By WILLIAM DART
They've lounged around on tatty sofas staging John Cage, conscripted cups and saucers for a piece by Michael Finnissey and, on Sunday, the musicians of 175 East will wear headphones so they can keep up with a click track for Mort subite, a work by British composer Brian Ferneyhough, named after a Belgian beer.
It's been six years since James Gardner created 175 East to inject a little alt.music into the concert scene. They've brought us alternative classics from the likes of Cage and Feldman alongside cutting-edge commissions from here and abroad, opening a window on some new and zesty sonic experiences.
This Sunday, the group is offering a star turn in Scottish pianist Lynda Cochrane, whom Gardner describes as "doing everything from pretty cheesy stuff, including an album of film-music themes, to hard-nosed modernism".
Don't be put off, Gardner adds, by "the misguided notion that contemporary is very loud and plink plonk. Joanna Baillie's piece Charh is extremely mellow and subdued, creating gong-like sonorities from a prepared piano."

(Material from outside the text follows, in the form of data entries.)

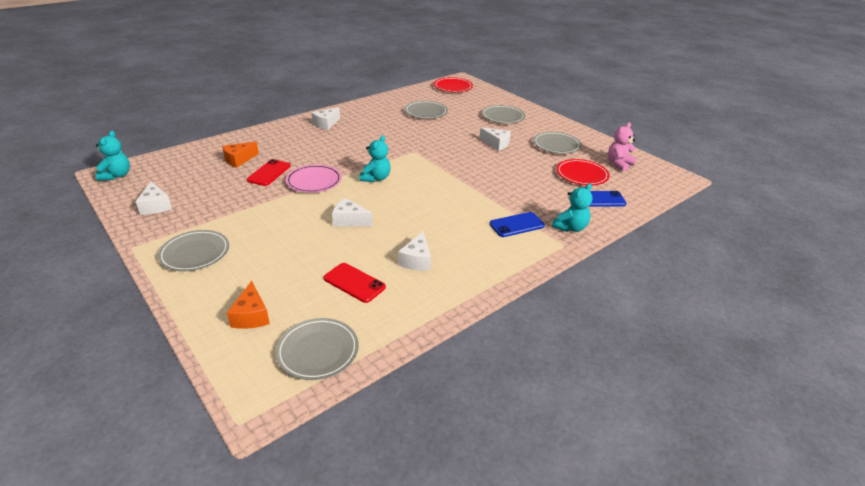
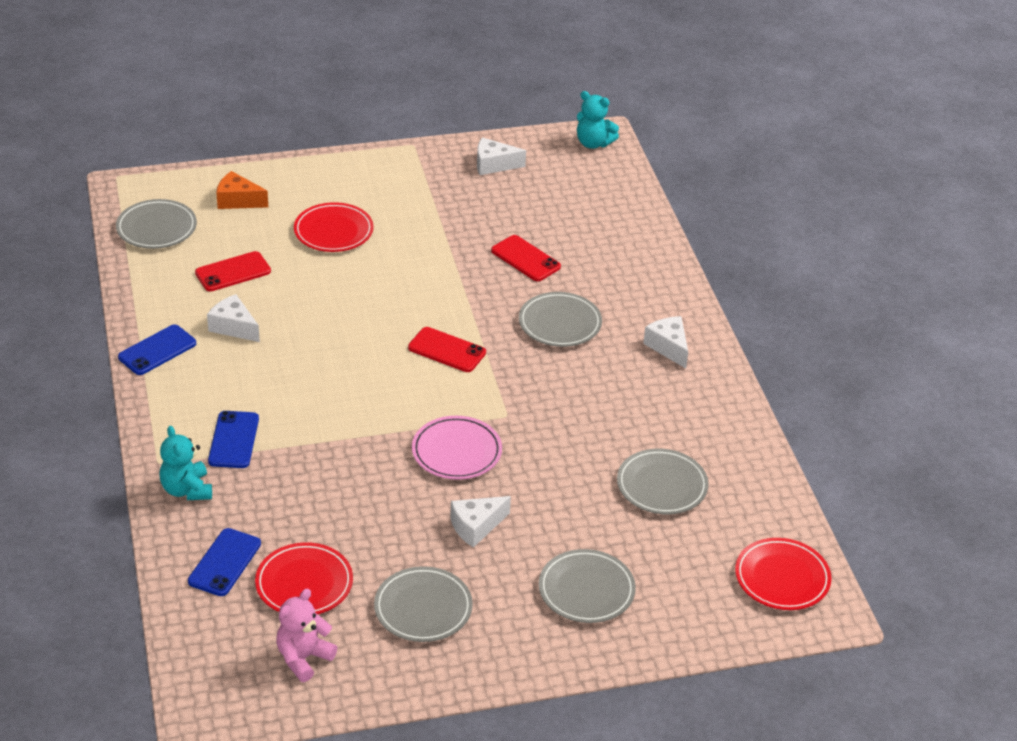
camera: 115 degrees right, 5 degrees up
(195, 253) = (371, 181): grey plate -> grey plate (560, 323)
(239, 160) = (582, 240): orange cheese -> none
(274, 251) = (333, 231): none -> red plate
(314, 181) = (475, 292): pink plate -> pink plate (456, 452)
(349, 220) = (355, 298): white cheese -> none
(376, 178) = (447, 350): turquoise teddy bear -> red phone
(469, 286) = (157, 350): none -> blue phone
(619, 164) = (303, 658): pink teddy bear -> pink teddy bear turned 120 degrees counterclockwise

Cochrane is very much the soloist in Gardner's own work, More than one attempt, which "starts off like a slightly mad piano concerto and then the piano and the rest of the instruments start working in their own time zones".
Gardner works through the other offering on Sunday's menu. Nick Chase's Crush racket diversion, with a title that sounds as if it's waiting for a dance mix, is "a little miniature, like a palate cleanser".

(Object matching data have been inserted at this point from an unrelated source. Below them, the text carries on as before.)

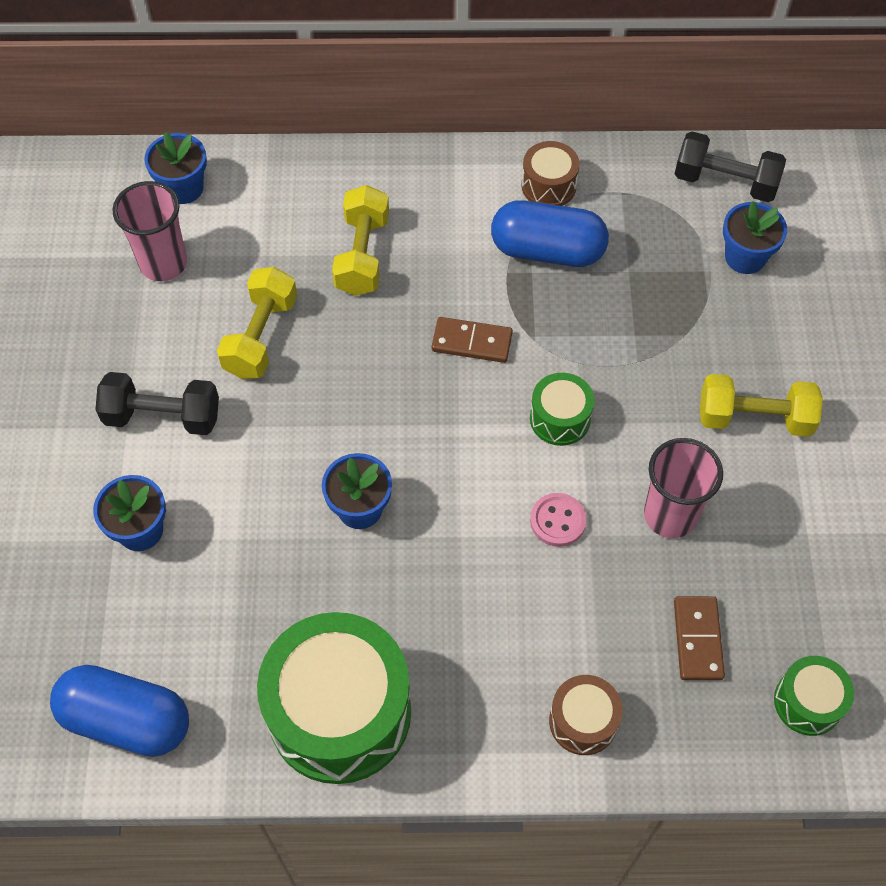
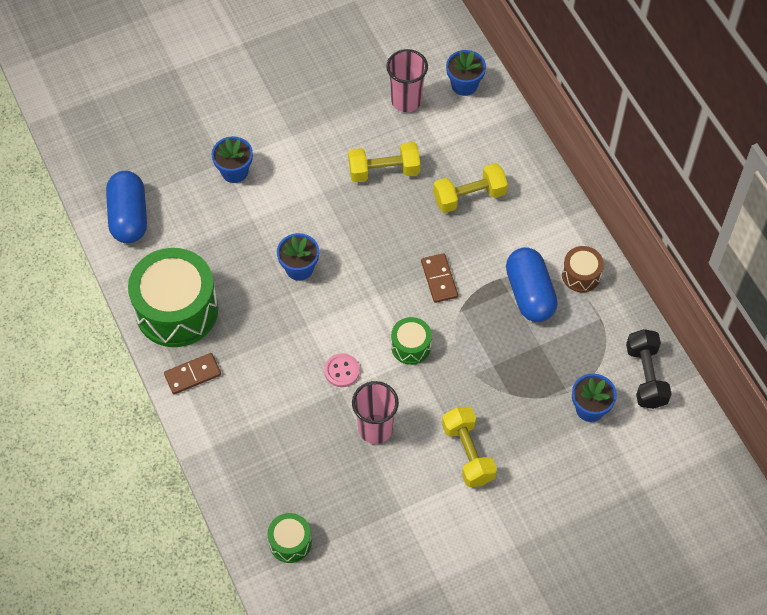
camera: 65 degrees right, 0 degrees up
(162, 416) = (307, 148): black dumbbell -> none
(583, 721) = (225, 429): brown drum -> none
(698, 639) = (302, 471): brown domino -> brown domino (192, 375)

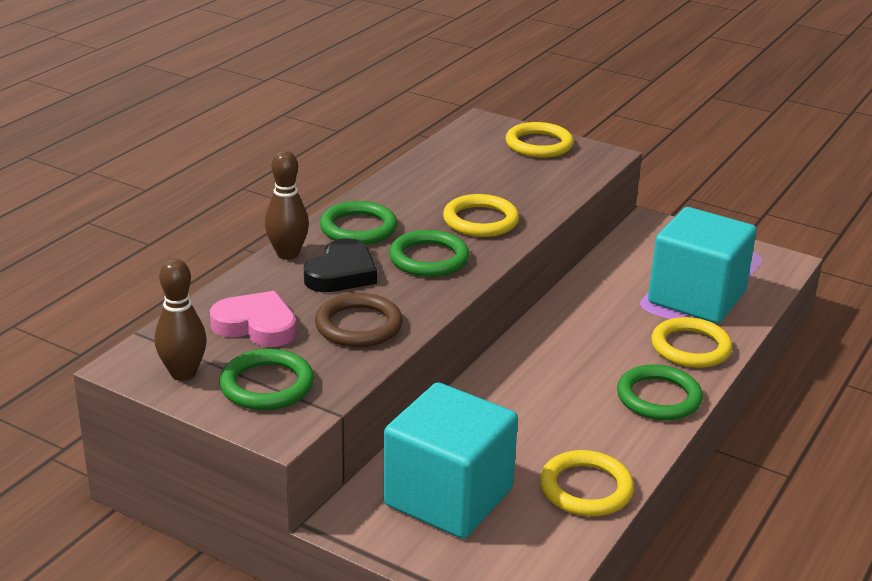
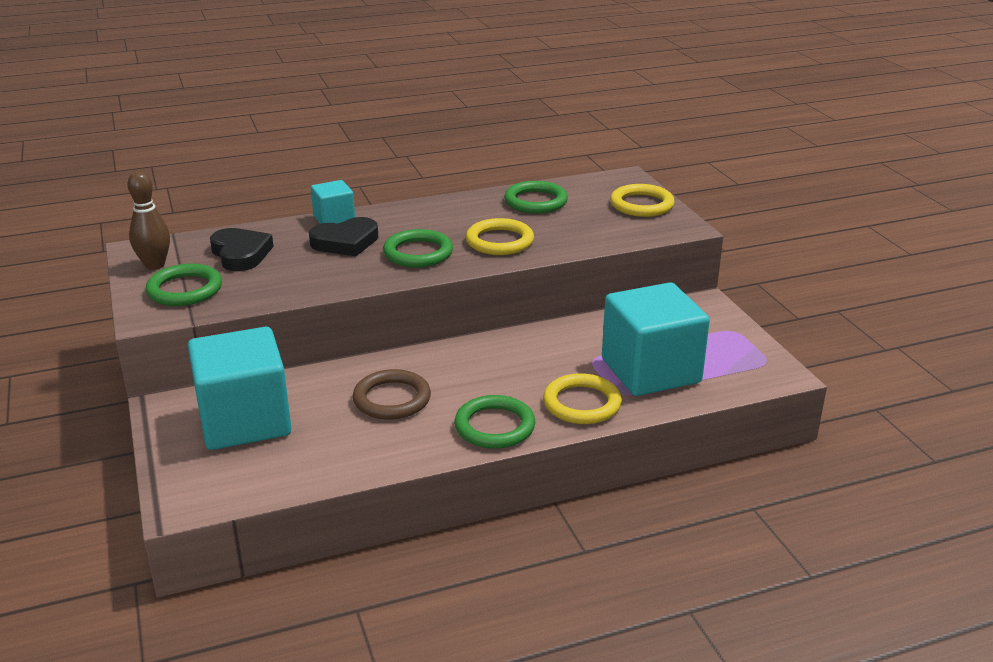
camera: 40 degrees right, 0 degrees up
(256, 325) = (240, 254): pink heart -> black heart
(287, 254) = (334, 219): brown bowling pin -> turquoise cube
(358, 228) = (407, 218): green ring -> green ring (535, 201)
(358, 325) = (298, 277): brown ring -> brown ring (392, 399)
(586, 488) = (338, 460): yellow ring -> none

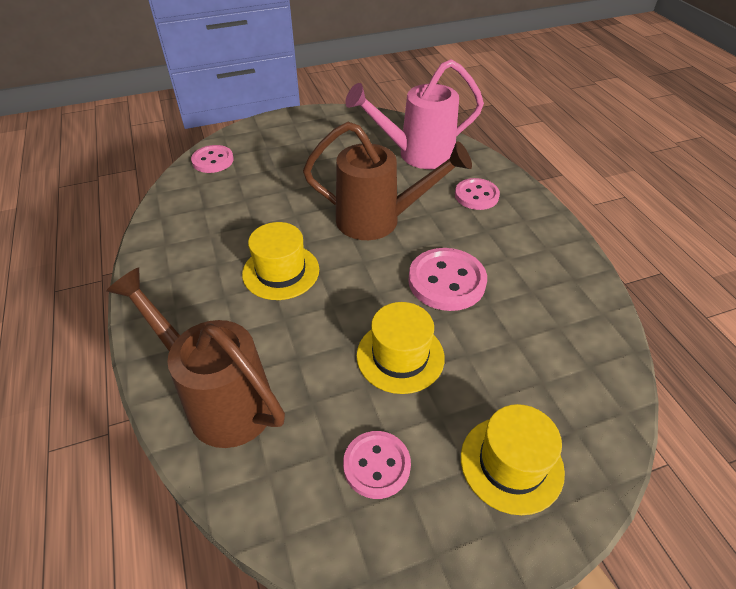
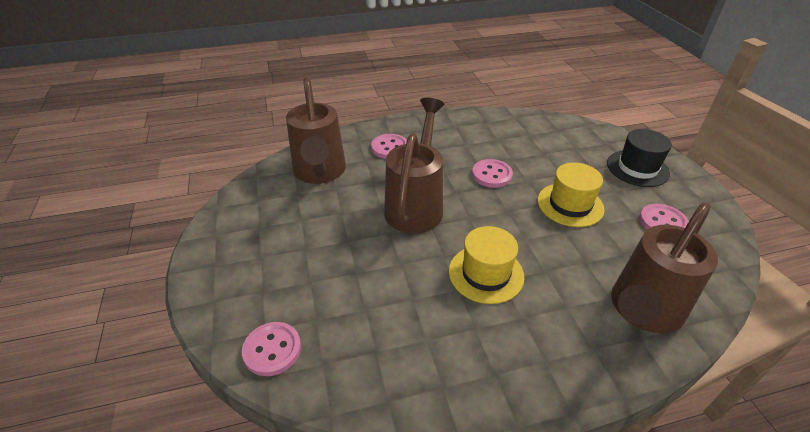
camera: 85 degrees left, 5 degrees down
(416, 155) = (320, 173): pink watering can -> brown watering can
(446, 281) = (491, 175): pink button -> pink button, size x0.66
(511, 463) = (637, 168): yellow hat -> black hat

Marc Yeats' Davey Jones' Locker is "a bit of a tone poem, with the xylophone doing bones in the Saint-Saens tradition". Only with Peter Maxwell Davies' clarinet and piano work Hymnos does one sense caution, although Gardner's thumbnail description of "angry and in-your-face, like so much of British music in the late-60s" might be just the right provocation for some punters.
175 East are on the air this week (check out Concert FM tomorrow at 8pm) but you're experiencing only some of the group's impact if you stay in Radioland.

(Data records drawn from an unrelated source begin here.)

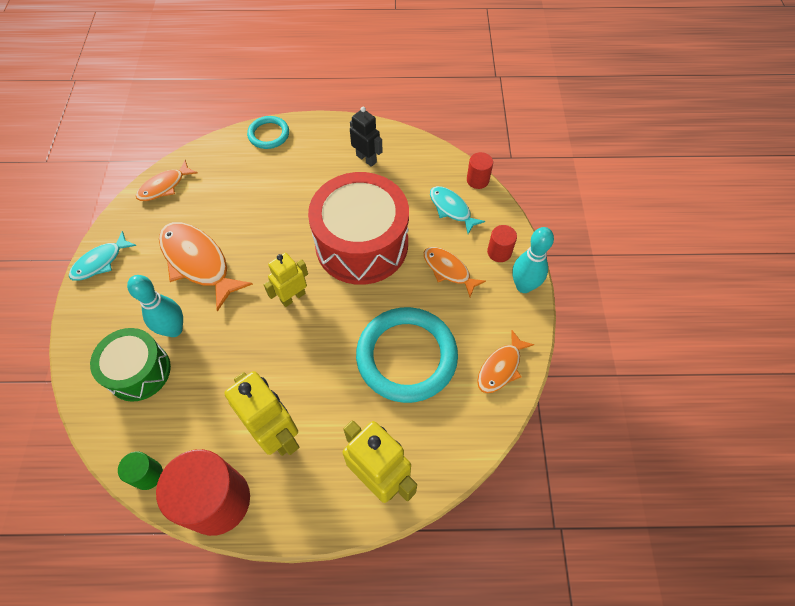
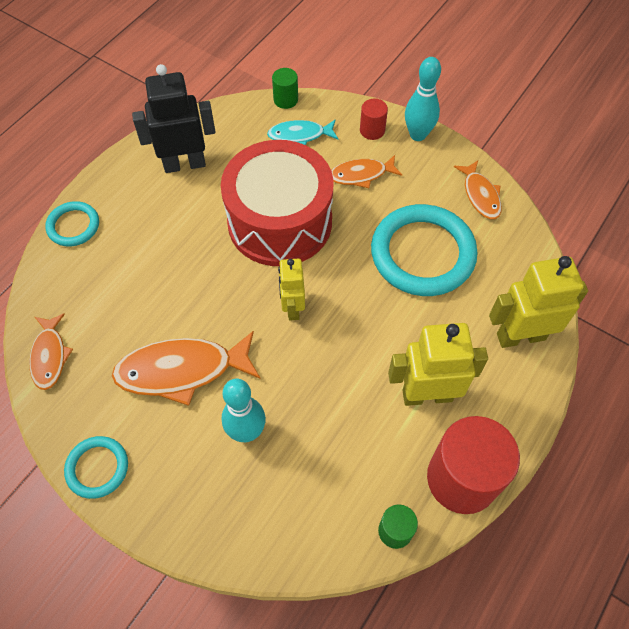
camera: 55 degrees left, 0 degrees up
(100, 262) = (97, 468): turquoise fish -> turquoise ring
(139, 371) = (271, 488): green drum -> none
(366, 159) = (184, 164): black robot -> black robot, size x1.60
(477, 180) = (285, 100): red cylinder -> green cylinder

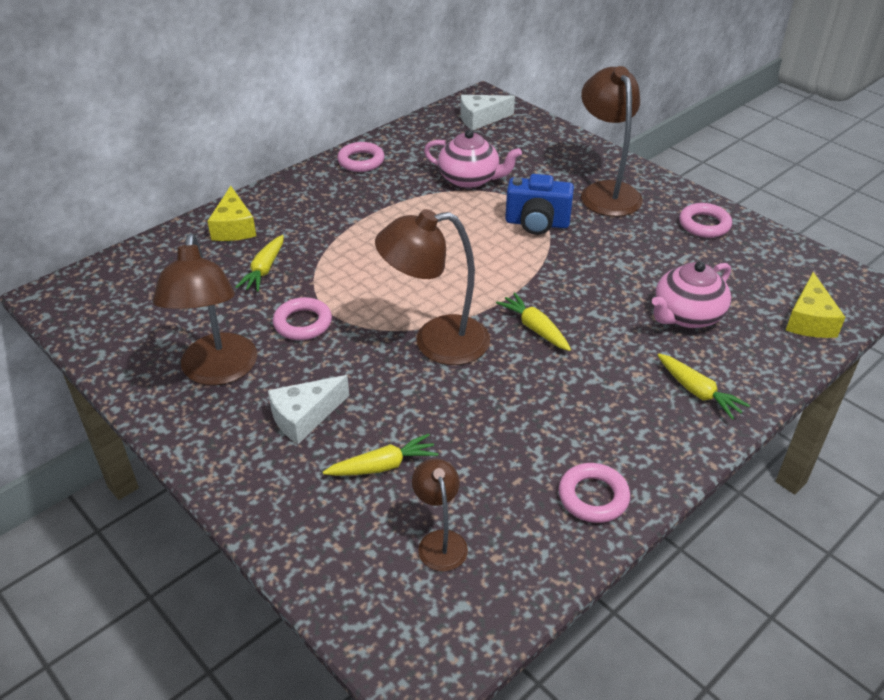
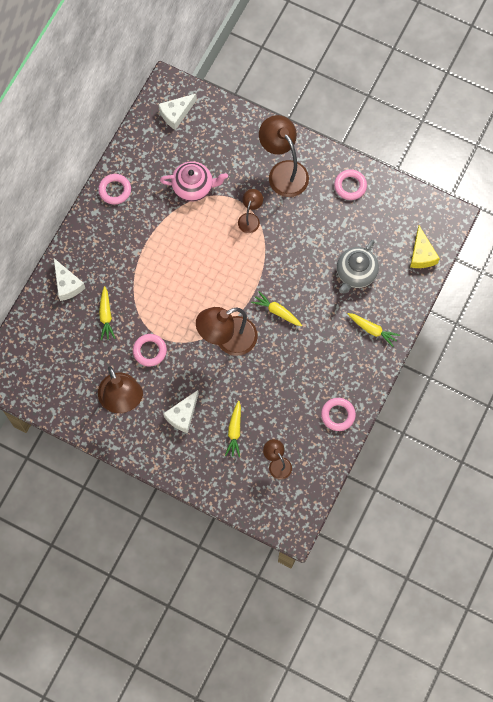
camera: 20 degrees left, 30 degrees up
(234, 227) = (67, 284): yellow cheese -> white cheese
(383, 466) = (234, 431): yellow carrot -> yellow carrot turned 135 degrees clockwise
(537, 223) = (250, 218): blue camera -> brown lamp
(686, 315) = (356, 273): pink teapot -> grey teapot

Gardner sees what they do as "essentially designed for a live audience, with all the energy that is part of such an event. If live music has anything to offer it's that sort of energy".
Audiences are growing, although too many Aucklanders are still missing out on revelatory music-making in what must be one of the city's most elegant venues, in terms of both acoustics and architecture.
Hopetoun Alpha is a minute's walk from K Road, far from the groves of academe, but then Gardner has firm ideas on musical ghettos: "You start talking about targeting audiences and then you end up ghettoising.
"Remember that when you're targeting for anything, there's always the chance you're missing someone out who just might like it."
* 175 East, Hopetoun Alpha, Sunday at 8pm.